An 18-year-old, unmarried high school student sought a safe investment for a $30,000 bequest until after she graduated from college. Her intent was to use the funds for the down payment on a house after graduation. Her agent recommended she choose a variable annuity as a safe haven for the funds. This recommendation is: A) unsuitable because her situation exposes her to surrender charges and early withdrawal penalties in exchange for insufficient benefits. B) suitable due to the relative safety of the investment. C) suitable due to the death benefit features of a variable annuity. D) unsuitable because the return on something as conservative as a variable annuity tends to be low.

A

A customer has a nonqualified variable annuity. Once the contract is annuitized, monthly payments to the customer are: A) 100% taxable. B) partially a tax-free return of capital and partially taxable. C) 100% tax deferred. D) 100% tax free.

B

A client has purchased a nonqualified variable annuity from a commercial insurance company. Before the contract is annuitized, your client, currently age 60, withdraws some funds for personal purposes. What is the taxable consequence of this withdrawal to your client? A) A 10% penalty plus the payment of ordinary income tax on all of the funds withdrawn. B) A 10% penalty plus the payment of ordinary income tax on funds withdrawn in excess of the owner's basis. C) Ordinary income taxation on the earnings withdrawn until reaching the owner's cost basis. D) Capital gains taxation on the earnings withdrawn in excess of the owner's basis.

C

All of the following investment strategies offer either fully or partially tax-deductible contributions to individuals who meet eligibility requirements EXCEPT: A) defined contribution plans. B) Keogh plans. C) variable annuities. D) IRAs.

C

If your 60-year-old customer purchases a nonqualified variable annuity and withdraws some of her funds before the contract is annuitized, what are the consequences of this action? A) 10% penalty plus payment of ordinary income tax on all funds withdrawn. B) 10% penalty plus payment of ordinary income tax on all funds withdrawn exceeding basis. C) Ordinary income tax on earnings exceeding basis.

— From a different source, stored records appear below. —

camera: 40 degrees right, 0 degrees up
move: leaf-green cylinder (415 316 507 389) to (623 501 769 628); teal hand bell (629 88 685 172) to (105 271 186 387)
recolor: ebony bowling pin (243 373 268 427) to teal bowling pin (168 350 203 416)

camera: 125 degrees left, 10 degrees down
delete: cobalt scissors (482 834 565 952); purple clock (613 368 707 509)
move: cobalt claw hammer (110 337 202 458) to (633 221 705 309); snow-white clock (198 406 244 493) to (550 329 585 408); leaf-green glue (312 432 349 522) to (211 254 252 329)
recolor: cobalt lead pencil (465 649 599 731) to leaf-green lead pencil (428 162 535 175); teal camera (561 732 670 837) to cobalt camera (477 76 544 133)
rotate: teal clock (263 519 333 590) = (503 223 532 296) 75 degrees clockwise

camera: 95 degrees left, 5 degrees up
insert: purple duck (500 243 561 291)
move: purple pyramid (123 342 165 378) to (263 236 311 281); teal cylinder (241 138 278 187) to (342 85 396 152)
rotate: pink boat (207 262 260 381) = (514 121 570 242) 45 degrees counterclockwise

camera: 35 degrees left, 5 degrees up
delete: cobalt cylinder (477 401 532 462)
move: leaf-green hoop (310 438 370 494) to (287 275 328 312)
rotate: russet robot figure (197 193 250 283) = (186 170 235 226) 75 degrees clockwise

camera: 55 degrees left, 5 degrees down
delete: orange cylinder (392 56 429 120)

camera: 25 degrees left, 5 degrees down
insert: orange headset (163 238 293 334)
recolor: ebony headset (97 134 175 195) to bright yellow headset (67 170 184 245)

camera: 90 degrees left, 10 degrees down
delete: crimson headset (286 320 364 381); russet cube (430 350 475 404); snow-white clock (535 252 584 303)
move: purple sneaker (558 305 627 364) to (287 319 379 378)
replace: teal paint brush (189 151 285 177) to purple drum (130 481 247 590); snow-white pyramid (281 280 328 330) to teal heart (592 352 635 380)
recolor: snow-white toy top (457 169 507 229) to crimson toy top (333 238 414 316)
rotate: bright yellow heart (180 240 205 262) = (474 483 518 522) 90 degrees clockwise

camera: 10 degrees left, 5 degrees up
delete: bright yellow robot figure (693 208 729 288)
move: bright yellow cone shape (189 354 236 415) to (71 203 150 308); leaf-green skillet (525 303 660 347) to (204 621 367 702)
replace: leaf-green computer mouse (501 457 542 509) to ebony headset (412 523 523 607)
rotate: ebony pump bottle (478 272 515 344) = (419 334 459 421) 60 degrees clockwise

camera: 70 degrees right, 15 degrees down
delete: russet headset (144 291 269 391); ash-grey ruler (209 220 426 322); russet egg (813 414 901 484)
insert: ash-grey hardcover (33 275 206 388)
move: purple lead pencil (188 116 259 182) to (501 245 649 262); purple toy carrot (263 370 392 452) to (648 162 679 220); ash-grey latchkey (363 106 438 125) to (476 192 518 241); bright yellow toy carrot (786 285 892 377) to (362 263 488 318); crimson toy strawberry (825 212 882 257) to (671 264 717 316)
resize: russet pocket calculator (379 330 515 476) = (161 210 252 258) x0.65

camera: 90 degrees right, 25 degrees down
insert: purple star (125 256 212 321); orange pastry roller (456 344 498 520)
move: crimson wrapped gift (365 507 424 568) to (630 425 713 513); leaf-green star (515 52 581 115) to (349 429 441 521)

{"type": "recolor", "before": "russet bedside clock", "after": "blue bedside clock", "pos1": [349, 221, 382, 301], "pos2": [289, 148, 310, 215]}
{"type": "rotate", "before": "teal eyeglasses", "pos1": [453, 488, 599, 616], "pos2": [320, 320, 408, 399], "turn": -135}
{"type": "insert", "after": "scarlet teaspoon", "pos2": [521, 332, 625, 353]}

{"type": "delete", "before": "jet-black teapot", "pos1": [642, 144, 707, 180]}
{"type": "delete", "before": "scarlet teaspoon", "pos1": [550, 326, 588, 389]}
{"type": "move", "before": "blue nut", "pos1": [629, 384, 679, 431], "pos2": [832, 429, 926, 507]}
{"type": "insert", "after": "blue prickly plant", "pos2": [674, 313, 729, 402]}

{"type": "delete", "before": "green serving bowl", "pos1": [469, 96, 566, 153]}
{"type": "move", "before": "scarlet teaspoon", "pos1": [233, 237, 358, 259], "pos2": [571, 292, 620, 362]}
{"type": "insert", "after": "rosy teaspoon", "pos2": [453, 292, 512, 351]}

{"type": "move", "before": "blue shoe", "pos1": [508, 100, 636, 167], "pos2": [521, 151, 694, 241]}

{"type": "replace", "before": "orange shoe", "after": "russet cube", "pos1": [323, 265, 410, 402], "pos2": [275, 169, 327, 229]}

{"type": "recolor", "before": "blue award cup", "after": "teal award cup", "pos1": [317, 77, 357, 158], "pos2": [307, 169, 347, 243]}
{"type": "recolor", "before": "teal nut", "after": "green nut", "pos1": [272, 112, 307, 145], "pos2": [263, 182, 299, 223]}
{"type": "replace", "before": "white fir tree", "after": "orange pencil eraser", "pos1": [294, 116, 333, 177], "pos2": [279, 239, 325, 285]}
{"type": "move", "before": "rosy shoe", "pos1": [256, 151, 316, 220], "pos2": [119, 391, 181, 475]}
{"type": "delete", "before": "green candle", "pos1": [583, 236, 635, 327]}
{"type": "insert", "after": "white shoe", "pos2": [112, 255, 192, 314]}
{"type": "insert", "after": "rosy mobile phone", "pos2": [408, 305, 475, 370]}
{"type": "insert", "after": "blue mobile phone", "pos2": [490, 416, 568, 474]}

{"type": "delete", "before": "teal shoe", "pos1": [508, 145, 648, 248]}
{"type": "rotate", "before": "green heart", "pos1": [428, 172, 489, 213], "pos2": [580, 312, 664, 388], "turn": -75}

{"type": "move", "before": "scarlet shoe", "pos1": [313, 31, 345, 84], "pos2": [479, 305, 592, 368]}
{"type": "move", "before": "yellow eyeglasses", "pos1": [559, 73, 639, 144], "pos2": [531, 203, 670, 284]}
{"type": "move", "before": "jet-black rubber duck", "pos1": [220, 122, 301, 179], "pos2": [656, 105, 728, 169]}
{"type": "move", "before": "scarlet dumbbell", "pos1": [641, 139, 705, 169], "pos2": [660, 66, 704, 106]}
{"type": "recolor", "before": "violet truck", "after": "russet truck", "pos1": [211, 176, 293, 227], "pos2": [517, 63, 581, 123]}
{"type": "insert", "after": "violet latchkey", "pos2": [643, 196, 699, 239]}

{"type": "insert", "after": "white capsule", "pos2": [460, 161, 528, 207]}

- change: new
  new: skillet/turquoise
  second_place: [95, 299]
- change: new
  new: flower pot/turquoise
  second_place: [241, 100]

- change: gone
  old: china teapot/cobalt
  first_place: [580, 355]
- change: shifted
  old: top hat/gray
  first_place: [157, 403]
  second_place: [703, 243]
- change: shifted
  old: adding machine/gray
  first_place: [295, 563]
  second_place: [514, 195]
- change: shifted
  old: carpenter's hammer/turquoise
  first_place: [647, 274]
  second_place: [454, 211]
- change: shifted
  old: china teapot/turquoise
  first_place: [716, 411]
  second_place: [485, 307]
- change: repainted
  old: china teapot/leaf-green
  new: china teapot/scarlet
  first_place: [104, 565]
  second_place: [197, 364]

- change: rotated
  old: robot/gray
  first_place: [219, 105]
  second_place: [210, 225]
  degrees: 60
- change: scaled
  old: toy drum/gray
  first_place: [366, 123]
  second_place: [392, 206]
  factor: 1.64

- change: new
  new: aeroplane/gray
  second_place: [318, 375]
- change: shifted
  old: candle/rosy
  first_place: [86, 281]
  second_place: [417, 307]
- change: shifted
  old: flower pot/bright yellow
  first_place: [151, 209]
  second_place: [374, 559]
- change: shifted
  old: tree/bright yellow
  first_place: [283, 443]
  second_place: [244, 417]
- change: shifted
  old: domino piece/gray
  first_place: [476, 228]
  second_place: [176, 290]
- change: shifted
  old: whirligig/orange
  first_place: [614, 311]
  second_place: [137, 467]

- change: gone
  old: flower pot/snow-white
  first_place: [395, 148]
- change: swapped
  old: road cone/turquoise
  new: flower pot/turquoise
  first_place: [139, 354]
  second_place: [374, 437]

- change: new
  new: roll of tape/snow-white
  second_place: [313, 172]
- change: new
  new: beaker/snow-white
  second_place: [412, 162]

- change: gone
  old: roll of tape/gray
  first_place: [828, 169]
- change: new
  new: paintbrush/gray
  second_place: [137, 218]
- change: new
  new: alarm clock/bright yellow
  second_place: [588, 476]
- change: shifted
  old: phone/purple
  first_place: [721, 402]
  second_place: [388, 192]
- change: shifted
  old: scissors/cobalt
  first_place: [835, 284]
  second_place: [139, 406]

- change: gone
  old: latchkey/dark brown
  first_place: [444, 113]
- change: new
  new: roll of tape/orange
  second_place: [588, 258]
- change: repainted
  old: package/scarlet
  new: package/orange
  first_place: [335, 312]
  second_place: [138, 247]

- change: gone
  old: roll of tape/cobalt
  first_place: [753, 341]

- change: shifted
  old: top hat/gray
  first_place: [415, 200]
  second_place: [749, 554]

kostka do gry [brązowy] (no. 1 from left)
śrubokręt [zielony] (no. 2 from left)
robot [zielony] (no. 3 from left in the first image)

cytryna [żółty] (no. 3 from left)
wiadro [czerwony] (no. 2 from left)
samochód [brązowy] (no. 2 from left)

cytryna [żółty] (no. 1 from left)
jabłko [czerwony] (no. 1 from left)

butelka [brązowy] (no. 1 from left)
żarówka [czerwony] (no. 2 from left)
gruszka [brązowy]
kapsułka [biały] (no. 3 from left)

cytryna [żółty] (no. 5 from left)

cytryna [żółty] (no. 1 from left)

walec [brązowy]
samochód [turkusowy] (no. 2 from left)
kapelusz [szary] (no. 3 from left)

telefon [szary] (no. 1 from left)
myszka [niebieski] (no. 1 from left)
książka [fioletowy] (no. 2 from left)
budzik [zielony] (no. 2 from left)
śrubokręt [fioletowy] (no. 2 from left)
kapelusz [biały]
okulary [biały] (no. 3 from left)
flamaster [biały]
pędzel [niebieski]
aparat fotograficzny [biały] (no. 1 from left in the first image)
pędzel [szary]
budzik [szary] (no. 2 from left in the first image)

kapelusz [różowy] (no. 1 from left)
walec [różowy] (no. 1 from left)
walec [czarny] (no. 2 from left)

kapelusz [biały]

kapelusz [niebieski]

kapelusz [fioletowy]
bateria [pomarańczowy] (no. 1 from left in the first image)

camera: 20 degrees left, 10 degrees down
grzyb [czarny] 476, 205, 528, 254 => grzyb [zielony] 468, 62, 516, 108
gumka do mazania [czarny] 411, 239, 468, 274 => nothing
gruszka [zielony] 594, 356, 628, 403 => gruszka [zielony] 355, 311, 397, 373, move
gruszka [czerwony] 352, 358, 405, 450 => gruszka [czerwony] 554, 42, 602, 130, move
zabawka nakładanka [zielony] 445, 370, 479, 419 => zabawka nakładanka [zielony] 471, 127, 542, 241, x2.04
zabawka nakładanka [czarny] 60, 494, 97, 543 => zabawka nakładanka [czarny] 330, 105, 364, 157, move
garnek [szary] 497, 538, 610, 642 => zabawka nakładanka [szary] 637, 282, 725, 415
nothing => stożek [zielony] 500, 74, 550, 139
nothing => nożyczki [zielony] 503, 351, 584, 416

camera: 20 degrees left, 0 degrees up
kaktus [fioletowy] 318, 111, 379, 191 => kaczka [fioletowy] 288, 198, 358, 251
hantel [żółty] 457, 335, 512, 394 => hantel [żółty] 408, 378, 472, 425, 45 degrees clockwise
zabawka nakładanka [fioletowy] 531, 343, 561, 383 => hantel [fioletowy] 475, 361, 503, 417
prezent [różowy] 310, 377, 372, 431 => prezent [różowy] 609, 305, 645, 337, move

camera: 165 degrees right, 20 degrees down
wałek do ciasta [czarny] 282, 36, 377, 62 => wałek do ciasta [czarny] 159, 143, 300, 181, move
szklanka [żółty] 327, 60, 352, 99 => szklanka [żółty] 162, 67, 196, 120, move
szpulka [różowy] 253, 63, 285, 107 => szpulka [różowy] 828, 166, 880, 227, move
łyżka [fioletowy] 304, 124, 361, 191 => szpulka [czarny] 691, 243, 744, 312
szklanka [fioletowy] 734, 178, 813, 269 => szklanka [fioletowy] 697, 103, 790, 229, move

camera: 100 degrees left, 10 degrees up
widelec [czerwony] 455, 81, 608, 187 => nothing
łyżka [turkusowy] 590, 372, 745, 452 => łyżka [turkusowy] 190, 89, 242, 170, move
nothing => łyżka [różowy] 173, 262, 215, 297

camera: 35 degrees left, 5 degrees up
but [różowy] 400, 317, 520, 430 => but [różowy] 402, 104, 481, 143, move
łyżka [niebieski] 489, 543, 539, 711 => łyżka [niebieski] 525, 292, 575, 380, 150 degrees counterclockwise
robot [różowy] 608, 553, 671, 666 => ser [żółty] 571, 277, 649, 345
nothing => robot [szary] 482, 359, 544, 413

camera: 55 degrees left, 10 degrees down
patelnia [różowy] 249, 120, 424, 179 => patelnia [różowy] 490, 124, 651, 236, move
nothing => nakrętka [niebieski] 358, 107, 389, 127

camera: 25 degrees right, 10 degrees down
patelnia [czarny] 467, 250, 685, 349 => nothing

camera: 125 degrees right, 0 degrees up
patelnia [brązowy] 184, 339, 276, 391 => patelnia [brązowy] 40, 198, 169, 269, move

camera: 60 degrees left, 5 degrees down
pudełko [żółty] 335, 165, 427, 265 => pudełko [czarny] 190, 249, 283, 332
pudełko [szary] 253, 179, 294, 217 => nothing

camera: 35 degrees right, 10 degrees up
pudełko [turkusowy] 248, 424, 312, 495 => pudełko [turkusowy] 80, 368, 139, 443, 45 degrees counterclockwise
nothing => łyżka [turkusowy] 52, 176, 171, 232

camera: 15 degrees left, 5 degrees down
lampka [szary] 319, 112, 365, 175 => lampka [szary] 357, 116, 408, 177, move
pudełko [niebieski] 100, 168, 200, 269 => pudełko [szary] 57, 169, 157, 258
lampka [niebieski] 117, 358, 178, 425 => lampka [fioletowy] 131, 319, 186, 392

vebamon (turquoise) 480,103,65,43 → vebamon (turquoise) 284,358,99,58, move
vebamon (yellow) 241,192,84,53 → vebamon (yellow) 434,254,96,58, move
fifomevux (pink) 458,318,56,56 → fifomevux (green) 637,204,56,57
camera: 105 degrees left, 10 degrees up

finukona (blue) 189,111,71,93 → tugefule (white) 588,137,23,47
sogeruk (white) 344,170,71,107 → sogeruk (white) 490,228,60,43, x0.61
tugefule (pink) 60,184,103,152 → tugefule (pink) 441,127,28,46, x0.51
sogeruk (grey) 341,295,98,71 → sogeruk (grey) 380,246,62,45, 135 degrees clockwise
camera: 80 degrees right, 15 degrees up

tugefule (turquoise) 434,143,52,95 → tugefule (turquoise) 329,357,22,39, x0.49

D) Capital gains tax on earnings exceeding basis.

C

John is the annuitant in a variable plan, and Sue is the beneficiary. Upon John's death during the accumulation period, Sue takes a lump-sum payment. What is her total tax liability? A) None, because it is the proceeds from a life insurance company. B) The ordinary income on the proceeds over the cost basis plus 10% of the net gain (if any) if Sue is younger than 59-½ years old. C) The proceeds minus John's cost basis taxed as ordinary income at Sue's tax rate. D) The entire amount is taxed as ordinary income, because it is not life insurance.

C

Once a variable annuity has been annuitized: A) each annuity unit's value is fixed, but the number of annuity units varies with time. B) each annuity unit's value and the number of annuity units vary with time. C) each annuity unit's value varies with time, but the number of annuity units is fixed. D) the number of annuity units is fixed, and their value remains fixed.

C

Your client owns a variable annuity contract with an AIR of 4%. In March, the actual net return to the separate account was 8%. If this client is in the payout phase, how would his April payment compare to his March payment? A) It will stay the same. B) It will be lower. C) It will be higher. D) It cannot be determined until the April return is calculated.

C

A customer has contributed $1,000 a year for 10 years to his tax-deferred nonqualified variable annuity. The value of the separate account is now $30,000. If the customer takes a withdrawal of $10,000, what are the tax consequences? A) Any tax due is deferred. B) Two-thirds of the withdrawal is taxable as ordinary income. C) There is no tax as the withdrawal is considered return of capital. D) The entire $10,000 is taxable as ordinary income.

D

Distributions from nonqualified variable annuities are: A) tax free. B) taxed at a reduced rate. C) taxed as ordinary income. D) taxed as ordinary income only to the extent of earnings.

D

If a 42-year-old customer has been depositing money in a variable annuity for 5 years, and he plans to stop investing but has no intention of withdrawing any funds for at least 20 years, he is holding: A) annuity units. B) mutual fund units. C) accumulation shares. D) accumulation units.

D

When may a variable annuity account be surrendered? A) Only during the payout period. B) During the annuity period. C) Any time before the accumulation period. D) During the accumulation period.

D

Your 55-year-old client owns a nonqualified variable annuity. He originally invested $50,000 four years ago. The annuity has grown to value of $60,000. If the client, who is in a 30% tax bracket, makes a random withdrawal of $15,000, what will he pay to the IRS? A) 3000. B) 4500. C) 0. D) 4000.

D

Your 65-year-old client owns a nonqualified variable annuity. He originally invested $29,000 4 years ago; it now has a value of $39,000. If your client, who is in the 28% tax bracket, makes a lump-sum withdrawal of $15,000, what tax liability results from the withdrawal? A) 3800. B) 0. C) 4200. D) 2800.